Computation of heat transfer for two discs rotating at different speeds

Abstract

Computations have been conducted for the case where one rotating disc is heated and the other surfaces are adiabatic. Discs rotating at different speeds are found in the internal cooling-air systems of engines, and it is convenient to define Γ as the ratio of the angular speed of the slower (adiabatic) disc to that of the faster (heated) disc.

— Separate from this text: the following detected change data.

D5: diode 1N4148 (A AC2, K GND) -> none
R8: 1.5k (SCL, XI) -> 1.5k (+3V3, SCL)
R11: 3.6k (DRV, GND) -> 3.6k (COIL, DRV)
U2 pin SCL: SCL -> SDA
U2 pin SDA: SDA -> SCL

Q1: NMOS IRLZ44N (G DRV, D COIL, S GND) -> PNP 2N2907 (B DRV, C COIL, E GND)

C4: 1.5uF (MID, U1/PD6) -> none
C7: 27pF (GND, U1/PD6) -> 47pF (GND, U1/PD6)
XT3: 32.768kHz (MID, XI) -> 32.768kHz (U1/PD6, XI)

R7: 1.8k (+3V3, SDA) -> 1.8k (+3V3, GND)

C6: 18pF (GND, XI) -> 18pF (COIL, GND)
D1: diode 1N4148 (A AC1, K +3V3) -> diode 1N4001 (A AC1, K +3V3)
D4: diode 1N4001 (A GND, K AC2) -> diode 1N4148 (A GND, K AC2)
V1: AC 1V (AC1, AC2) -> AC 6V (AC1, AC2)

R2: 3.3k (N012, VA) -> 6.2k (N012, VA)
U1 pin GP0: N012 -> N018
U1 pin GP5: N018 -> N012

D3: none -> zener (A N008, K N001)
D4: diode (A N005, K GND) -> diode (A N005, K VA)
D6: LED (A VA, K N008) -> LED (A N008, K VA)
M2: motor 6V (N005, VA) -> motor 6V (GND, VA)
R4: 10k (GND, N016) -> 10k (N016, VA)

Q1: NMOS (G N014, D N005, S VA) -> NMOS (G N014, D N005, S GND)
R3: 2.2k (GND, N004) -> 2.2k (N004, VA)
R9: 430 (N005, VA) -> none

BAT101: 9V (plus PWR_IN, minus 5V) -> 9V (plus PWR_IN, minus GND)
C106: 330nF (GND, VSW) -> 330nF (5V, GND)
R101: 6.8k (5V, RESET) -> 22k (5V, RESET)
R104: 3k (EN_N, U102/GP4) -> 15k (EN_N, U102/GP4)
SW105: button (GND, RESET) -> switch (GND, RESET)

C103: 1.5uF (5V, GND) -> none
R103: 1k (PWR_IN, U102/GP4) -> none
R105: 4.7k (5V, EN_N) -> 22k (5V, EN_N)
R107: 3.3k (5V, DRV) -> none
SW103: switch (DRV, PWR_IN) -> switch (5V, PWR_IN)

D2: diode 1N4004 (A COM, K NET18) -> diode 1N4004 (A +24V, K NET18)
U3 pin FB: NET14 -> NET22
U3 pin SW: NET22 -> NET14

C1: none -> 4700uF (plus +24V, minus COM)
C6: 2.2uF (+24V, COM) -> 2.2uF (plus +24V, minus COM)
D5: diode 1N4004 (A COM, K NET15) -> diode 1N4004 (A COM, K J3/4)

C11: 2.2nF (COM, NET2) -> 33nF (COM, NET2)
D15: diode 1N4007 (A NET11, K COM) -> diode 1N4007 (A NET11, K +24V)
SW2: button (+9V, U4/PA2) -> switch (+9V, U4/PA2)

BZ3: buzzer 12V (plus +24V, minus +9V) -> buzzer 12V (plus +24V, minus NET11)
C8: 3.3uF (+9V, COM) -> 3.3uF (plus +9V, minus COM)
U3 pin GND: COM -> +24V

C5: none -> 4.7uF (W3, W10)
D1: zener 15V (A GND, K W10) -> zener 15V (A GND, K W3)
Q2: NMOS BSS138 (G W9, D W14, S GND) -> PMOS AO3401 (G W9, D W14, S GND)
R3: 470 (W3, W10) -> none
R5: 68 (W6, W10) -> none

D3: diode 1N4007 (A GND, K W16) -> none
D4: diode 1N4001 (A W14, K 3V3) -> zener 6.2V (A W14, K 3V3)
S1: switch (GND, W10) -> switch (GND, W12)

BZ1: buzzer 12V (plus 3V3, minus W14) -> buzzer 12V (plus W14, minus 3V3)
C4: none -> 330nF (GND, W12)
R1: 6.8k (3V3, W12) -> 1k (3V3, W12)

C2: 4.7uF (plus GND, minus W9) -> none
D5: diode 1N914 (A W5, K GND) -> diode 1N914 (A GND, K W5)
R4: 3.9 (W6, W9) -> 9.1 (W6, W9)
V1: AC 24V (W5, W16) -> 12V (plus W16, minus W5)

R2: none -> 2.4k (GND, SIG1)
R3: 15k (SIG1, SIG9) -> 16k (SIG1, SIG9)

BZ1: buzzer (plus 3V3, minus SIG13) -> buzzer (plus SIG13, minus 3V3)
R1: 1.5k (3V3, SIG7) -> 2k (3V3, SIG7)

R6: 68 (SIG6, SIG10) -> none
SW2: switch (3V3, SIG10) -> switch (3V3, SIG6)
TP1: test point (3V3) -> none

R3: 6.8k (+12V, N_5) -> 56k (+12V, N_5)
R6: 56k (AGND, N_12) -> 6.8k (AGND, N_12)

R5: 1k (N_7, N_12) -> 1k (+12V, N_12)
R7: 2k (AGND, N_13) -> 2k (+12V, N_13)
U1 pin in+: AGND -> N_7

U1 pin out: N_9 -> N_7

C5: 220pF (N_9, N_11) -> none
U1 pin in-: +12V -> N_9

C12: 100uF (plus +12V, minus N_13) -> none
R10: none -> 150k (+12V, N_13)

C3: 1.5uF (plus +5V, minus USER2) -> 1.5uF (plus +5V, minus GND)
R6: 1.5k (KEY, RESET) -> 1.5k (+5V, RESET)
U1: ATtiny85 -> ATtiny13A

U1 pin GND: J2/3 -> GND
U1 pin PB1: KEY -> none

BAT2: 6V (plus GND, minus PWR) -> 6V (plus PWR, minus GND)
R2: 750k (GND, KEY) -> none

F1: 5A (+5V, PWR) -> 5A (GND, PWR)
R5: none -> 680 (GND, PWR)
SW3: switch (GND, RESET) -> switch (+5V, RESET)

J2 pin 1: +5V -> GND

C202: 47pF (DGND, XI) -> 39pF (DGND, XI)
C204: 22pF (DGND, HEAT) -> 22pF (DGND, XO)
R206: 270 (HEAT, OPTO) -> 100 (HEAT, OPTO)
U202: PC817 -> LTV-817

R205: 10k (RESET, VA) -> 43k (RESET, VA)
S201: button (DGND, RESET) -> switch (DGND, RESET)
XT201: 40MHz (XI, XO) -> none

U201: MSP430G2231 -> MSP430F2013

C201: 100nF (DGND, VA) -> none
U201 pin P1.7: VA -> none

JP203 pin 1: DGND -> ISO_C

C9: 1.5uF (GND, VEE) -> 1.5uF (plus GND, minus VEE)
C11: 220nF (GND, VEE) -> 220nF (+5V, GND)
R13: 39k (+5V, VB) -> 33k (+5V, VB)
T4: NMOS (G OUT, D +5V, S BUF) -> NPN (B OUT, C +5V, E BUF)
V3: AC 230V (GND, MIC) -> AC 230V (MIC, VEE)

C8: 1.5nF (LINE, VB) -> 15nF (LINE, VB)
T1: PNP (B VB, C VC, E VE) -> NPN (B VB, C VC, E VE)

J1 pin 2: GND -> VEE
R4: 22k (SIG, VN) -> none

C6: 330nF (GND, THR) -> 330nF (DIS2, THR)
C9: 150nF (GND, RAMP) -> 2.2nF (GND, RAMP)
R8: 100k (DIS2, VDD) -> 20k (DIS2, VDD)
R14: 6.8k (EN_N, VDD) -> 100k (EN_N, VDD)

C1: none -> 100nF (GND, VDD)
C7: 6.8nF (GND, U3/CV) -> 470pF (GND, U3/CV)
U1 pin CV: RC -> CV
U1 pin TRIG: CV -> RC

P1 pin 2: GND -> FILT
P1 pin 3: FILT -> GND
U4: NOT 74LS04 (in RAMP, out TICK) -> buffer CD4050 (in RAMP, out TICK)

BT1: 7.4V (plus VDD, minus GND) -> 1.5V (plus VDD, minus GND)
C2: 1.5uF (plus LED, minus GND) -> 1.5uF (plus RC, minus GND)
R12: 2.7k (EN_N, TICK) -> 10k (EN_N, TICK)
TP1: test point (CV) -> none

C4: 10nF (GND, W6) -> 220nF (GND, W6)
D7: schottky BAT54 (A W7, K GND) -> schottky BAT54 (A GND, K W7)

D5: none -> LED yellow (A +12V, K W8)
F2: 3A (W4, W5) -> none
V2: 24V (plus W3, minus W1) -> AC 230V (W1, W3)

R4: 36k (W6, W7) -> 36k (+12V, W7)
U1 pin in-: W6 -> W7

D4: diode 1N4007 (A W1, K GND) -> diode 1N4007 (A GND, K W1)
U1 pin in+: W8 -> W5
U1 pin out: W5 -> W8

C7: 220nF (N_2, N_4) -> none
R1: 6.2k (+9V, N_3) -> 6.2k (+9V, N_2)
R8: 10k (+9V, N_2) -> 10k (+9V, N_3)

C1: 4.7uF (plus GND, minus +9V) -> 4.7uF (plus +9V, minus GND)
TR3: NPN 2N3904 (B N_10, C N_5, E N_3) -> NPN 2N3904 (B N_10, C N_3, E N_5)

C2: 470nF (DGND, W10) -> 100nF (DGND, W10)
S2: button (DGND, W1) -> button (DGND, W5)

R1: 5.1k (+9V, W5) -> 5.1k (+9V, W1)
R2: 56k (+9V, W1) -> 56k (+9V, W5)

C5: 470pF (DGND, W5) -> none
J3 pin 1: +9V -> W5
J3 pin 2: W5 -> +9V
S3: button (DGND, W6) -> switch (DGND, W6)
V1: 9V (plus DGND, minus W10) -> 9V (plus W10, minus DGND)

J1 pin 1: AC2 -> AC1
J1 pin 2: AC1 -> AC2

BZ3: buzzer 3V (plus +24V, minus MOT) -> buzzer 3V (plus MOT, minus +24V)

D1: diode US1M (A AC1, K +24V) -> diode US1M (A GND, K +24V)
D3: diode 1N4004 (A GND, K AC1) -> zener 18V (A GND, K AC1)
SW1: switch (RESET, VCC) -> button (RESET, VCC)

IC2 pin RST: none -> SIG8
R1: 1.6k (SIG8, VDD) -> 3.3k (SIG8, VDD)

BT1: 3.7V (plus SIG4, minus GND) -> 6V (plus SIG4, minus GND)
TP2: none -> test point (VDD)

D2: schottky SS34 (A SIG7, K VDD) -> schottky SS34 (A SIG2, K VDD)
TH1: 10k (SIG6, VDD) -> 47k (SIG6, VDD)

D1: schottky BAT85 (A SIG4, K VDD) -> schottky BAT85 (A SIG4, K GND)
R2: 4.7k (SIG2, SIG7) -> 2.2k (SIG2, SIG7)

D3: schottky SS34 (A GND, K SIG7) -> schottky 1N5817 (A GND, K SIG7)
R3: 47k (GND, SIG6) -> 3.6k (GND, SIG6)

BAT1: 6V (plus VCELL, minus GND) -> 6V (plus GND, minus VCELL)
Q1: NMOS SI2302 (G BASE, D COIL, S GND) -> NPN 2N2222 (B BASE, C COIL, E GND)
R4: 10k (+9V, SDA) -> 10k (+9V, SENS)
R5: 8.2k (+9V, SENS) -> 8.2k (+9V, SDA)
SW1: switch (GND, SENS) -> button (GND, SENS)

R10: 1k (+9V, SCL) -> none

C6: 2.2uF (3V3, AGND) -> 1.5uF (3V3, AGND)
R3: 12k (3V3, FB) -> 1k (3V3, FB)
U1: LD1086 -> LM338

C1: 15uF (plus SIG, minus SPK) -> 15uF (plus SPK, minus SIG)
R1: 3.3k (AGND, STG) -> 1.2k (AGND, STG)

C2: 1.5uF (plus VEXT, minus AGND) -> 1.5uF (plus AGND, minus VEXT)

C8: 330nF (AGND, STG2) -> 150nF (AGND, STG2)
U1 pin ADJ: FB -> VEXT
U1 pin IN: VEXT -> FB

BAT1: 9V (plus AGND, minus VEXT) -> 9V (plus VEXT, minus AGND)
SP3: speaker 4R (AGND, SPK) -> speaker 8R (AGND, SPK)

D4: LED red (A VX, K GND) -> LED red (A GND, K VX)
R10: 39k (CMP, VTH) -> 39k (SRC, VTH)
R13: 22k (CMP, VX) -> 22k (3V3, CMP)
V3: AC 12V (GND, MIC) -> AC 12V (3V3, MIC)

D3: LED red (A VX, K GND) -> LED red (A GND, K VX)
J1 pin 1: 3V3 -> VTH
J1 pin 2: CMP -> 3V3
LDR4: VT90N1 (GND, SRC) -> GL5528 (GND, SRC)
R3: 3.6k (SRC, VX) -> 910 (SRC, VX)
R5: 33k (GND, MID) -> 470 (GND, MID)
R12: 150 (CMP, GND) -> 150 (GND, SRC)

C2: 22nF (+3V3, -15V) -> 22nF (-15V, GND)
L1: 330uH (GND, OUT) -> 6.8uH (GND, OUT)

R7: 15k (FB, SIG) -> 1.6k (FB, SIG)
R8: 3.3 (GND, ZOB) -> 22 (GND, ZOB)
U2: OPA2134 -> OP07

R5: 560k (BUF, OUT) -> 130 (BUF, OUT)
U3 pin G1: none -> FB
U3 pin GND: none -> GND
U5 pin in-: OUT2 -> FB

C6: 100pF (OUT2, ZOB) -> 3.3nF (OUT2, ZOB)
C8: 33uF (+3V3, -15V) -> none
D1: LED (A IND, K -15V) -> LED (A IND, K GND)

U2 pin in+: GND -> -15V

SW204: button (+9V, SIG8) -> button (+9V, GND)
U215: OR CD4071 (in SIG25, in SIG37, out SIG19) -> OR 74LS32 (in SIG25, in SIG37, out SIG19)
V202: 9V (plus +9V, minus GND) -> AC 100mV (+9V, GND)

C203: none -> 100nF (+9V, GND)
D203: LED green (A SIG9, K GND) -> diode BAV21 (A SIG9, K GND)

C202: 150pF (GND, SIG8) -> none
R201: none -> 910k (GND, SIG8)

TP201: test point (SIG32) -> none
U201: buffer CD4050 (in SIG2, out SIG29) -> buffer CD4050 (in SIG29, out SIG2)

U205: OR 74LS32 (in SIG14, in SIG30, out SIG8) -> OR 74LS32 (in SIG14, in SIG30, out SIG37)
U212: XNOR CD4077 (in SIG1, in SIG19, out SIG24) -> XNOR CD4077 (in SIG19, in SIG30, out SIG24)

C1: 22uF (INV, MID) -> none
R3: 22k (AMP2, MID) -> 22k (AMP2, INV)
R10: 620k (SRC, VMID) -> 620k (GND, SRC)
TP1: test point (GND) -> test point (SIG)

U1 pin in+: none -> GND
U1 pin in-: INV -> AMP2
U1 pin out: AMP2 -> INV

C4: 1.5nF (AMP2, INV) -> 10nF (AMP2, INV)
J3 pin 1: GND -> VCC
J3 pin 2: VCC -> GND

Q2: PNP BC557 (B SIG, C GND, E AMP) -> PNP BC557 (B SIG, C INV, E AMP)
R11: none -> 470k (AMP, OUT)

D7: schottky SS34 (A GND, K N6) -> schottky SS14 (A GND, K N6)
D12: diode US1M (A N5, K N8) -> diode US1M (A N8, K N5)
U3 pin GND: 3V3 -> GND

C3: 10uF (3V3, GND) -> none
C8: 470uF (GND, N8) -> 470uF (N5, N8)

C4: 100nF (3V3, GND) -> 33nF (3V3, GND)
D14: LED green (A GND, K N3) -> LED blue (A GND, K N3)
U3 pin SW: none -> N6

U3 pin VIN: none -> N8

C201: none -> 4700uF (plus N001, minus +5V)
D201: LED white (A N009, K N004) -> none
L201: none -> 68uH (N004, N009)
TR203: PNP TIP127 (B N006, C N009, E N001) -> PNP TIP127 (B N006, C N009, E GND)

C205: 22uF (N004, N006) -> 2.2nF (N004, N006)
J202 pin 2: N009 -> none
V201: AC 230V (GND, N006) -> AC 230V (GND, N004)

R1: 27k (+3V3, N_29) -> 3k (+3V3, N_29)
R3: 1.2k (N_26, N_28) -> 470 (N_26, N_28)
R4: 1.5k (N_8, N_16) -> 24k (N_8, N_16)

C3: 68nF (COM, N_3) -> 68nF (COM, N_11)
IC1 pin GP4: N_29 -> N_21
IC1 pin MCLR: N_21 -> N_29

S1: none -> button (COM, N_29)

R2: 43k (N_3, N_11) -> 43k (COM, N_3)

A finite-volume, axisymmetric, elliptic, multigrid solver, employing a low-Reynolds-number k-ε turbulence model, previously used for a complementary study of the flow structure, has been validated using available heat transfer measurements for Γ = -1, 0 and +1. The effect of Γ (for the range -1 ≤ Γ ≤ +1) on heat transfer is then considered for a generic case in which the rotational Reynolds number, Reφ, is 1.25 × 106. (Although this is much lower than the values found in practice, the magnitude of the coolant flow rate was chosen to produce an engine-representative flow structure). Theoretical values of the adiabatic-disc temperature are in reasonable agreement with computed values for Γ > 0. In the source region, at the smaller radii, there is no effect of Γ on the local Nusselt numbers, Nu, which are consistent with a freedisc correlation. For the average Nusselt numbers, Nuav, the Reynolds analogy shows that the ratio of Nu av/ReφCm, where Cm is the moment coefficient, should be equal to a constant value of 0.259. For Γ ≥ 0, the computed value of this "constant" is within 7% of the theoretical value.